* Task goal *
Gather all lines with "added" from the records.
━━━ Records for the task
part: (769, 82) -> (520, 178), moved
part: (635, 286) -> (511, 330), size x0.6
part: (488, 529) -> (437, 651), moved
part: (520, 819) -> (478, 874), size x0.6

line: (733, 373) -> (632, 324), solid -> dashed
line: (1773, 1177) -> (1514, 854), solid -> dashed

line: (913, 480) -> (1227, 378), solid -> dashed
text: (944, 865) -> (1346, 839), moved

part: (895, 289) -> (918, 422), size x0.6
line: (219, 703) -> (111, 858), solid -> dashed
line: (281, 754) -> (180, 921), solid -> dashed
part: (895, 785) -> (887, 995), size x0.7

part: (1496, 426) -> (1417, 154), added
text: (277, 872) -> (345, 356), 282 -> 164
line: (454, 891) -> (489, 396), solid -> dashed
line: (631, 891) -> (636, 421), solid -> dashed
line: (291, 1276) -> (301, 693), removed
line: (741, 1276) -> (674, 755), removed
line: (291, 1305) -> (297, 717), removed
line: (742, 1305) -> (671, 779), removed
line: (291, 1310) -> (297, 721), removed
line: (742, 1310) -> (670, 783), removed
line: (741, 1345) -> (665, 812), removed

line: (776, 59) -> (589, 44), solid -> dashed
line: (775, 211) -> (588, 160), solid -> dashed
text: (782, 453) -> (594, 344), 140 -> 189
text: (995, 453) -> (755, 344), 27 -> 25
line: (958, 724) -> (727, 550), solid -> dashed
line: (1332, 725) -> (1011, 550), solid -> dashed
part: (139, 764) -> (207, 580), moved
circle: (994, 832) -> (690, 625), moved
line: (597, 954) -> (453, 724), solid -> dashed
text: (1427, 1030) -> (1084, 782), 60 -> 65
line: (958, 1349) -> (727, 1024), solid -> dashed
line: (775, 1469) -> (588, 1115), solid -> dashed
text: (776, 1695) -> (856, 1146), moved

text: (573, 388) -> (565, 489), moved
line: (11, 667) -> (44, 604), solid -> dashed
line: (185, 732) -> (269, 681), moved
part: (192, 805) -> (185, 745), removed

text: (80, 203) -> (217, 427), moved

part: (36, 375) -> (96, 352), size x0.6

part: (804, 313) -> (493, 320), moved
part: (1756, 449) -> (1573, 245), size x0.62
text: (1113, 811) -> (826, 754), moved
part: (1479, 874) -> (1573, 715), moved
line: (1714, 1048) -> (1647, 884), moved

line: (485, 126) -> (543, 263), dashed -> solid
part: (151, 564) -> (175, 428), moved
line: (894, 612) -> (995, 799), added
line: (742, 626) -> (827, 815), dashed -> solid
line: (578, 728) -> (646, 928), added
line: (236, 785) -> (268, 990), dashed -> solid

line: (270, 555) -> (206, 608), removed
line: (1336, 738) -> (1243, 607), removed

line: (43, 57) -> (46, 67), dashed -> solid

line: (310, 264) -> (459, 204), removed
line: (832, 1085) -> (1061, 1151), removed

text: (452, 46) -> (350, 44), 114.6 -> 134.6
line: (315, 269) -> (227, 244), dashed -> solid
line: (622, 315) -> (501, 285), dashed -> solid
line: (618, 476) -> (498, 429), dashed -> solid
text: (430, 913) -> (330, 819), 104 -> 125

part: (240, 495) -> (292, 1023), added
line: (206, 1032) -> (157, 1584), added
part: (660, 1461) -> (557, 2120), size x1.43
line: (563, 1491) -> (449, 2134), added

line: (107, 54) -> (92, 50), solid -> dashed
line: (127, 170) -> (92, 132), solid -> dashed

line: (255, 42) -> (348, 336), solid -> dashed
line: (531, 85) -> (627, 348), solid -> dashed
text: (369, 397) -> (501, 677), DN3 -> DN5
━━━━━━
* Solution *
part: (1496, 426) -> (1417, 154), added
line: (894, 612) -> (995, 799), added
line: (578, 728) -> (646, 928), added
part: (240, 495) -> (292, 1023), added
line: (206, 1032) -> (157, 1584), added
line: (563, 1491) -> (449, 2134), added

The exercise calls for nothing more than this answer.